Turtle Trek is a 3D dome film projection theater located at SeaWorld Orlando in the United States. It was designed by Falcon's Treehouse and PGAV Destinations.

Summary
Guests first visit two naturalistic habitats, one filled with West Indian manatees and several species of freshwater fish, the other home to more than 1,500 saltwater fish  and over a dozen sea turtles. Many of the manatees and sea turtles were rescued by the park's animal team or were born at SeaWorld.

Moving on from the habitat, guests enter a domed theater. Turtle Trek's theater is the world's first 360 degree dome theater to show a 3D film. The theater uses 34 projectors to seamlessly cover the entire surface of the dome, allowing the movie to be shown all around guests and even above them. Turtle Trek tells the story of a sea turtle's journey through life, from birth to adulthood. Guests are given a turtle's perspective of the ocean's wonders.

Turtle Trek is meant to inspire guests to help conserve natural environments. "Do a little, do a lot, but join us and do something to help the world and its animals," said Brian Morrow, the attraction's chief designer, regarding the attraction's message. "Turtle Trek is about the everyday heroes who can make a difference in nature."

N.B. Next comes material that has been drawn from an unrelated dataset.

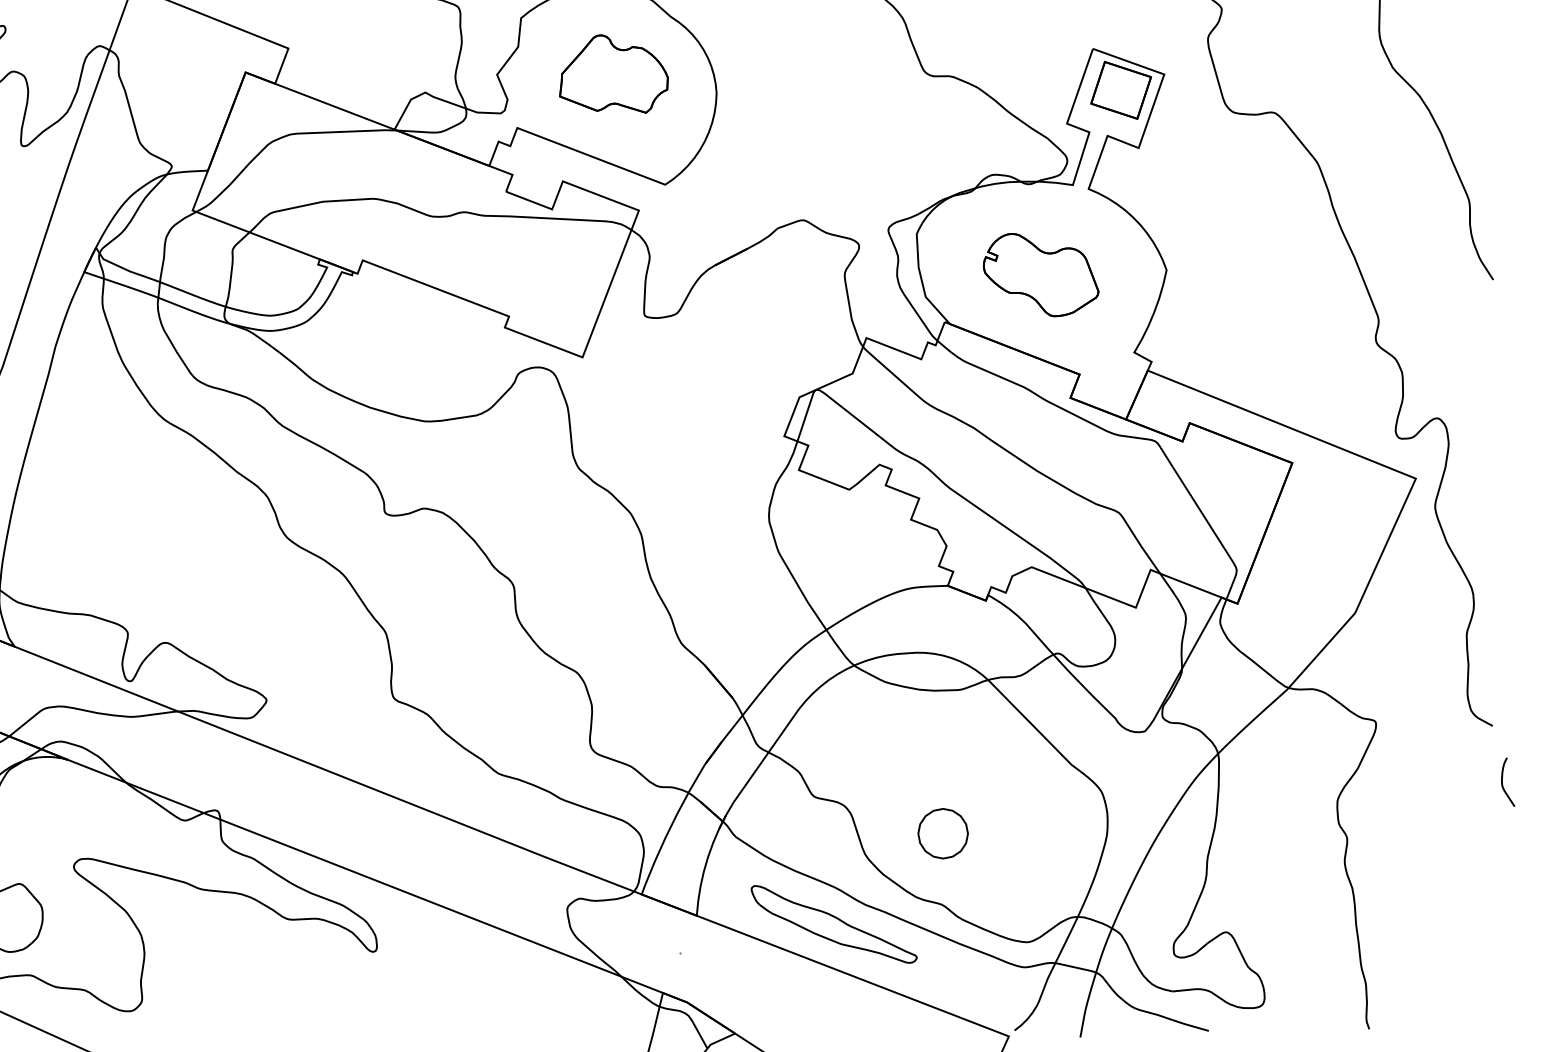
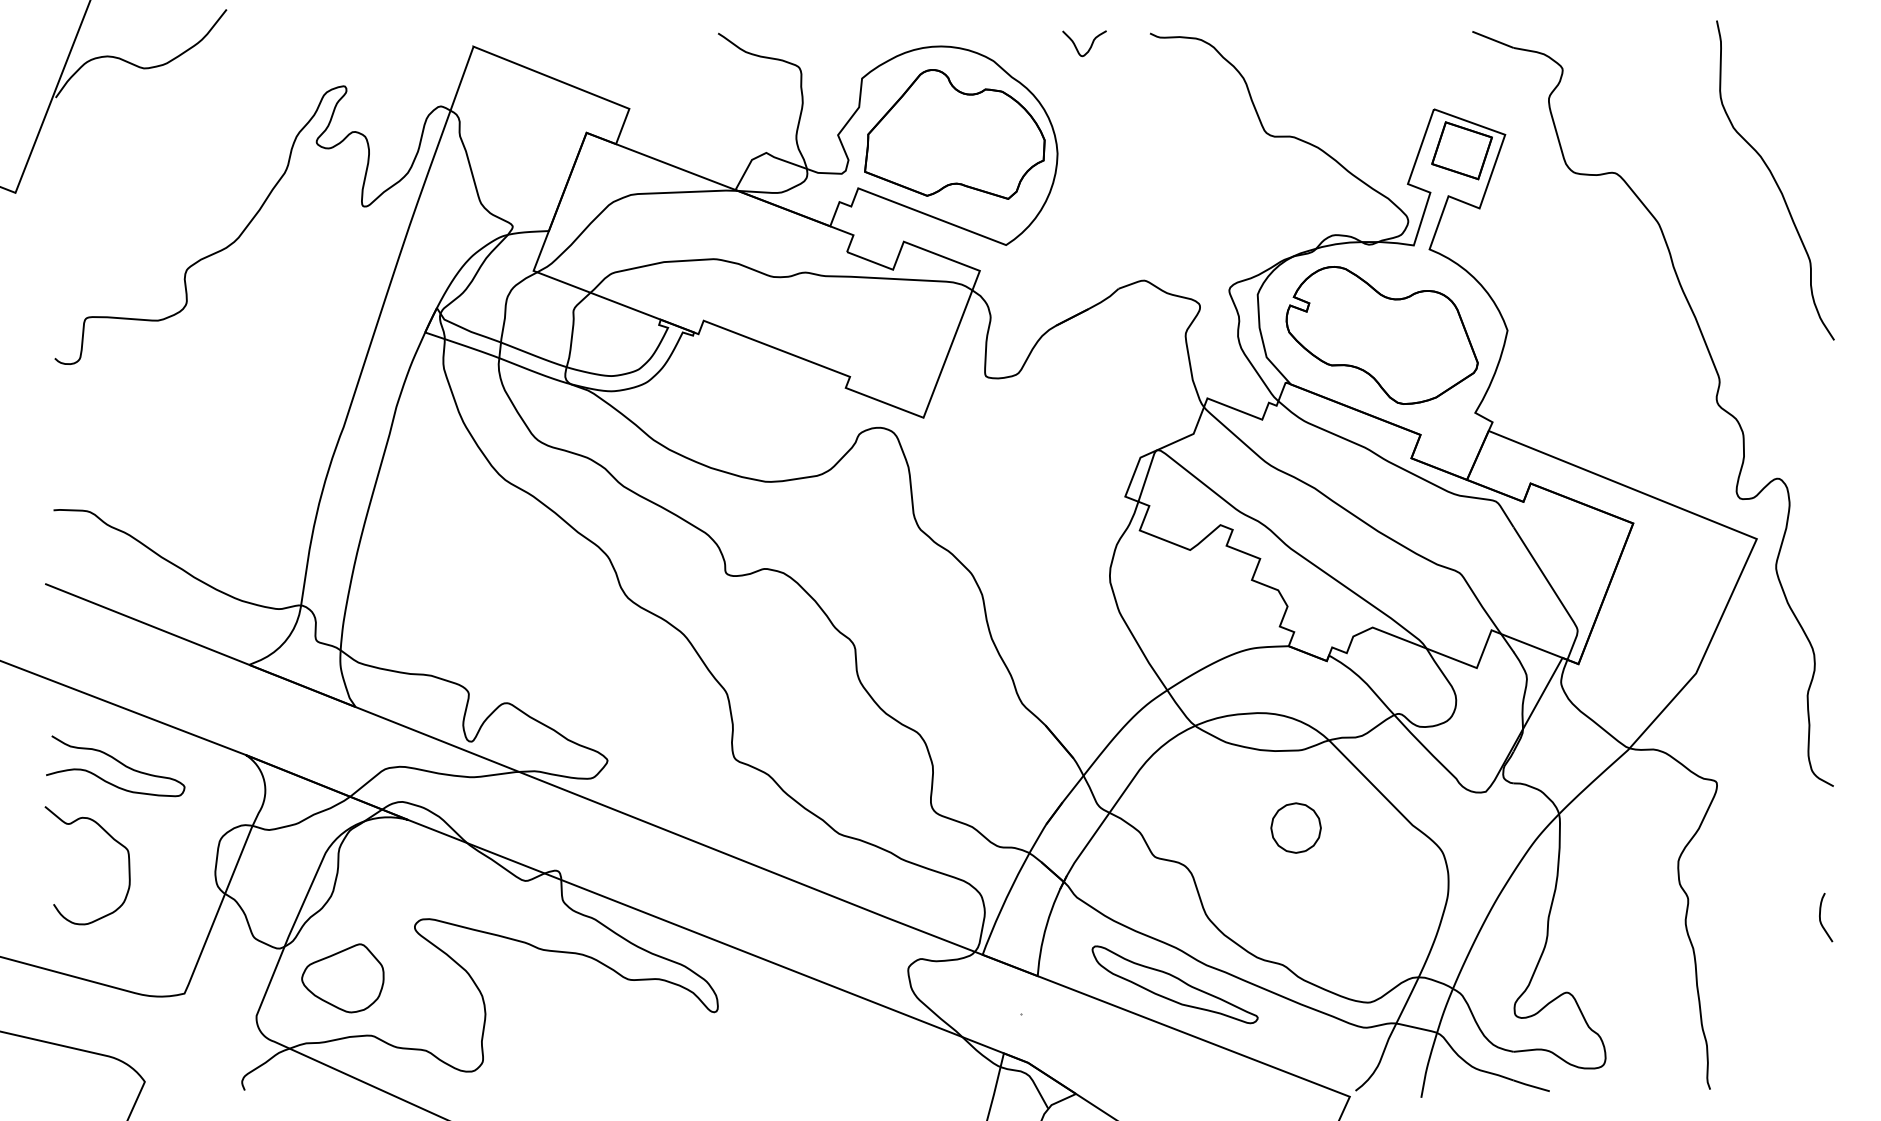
part: (613, 74) -> (954, 134), size x1.67
part: (1040, 275) -> (1381, 335), size x1.67
curve: (1503, 785) -> (1821, 920), moved
part: (942, 833) -> (1295, 827), moved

After exiting the theater, the path would lead guests to the end of the experience where they would view the habitats from the surface. An exhibit for juvenile American alligators is located beside the attraction.

History

On May 31, 1993, Manatees: The Last Generation? opened. The attraction contains 300,000 gallons of water in a 3-1⁄2 acre lagoon that contains manatees. The lagoon also contained birds, turtles, and fishes native to the state of Florida. It used film, graphics and hands-on displays to help visitors learn about manatees.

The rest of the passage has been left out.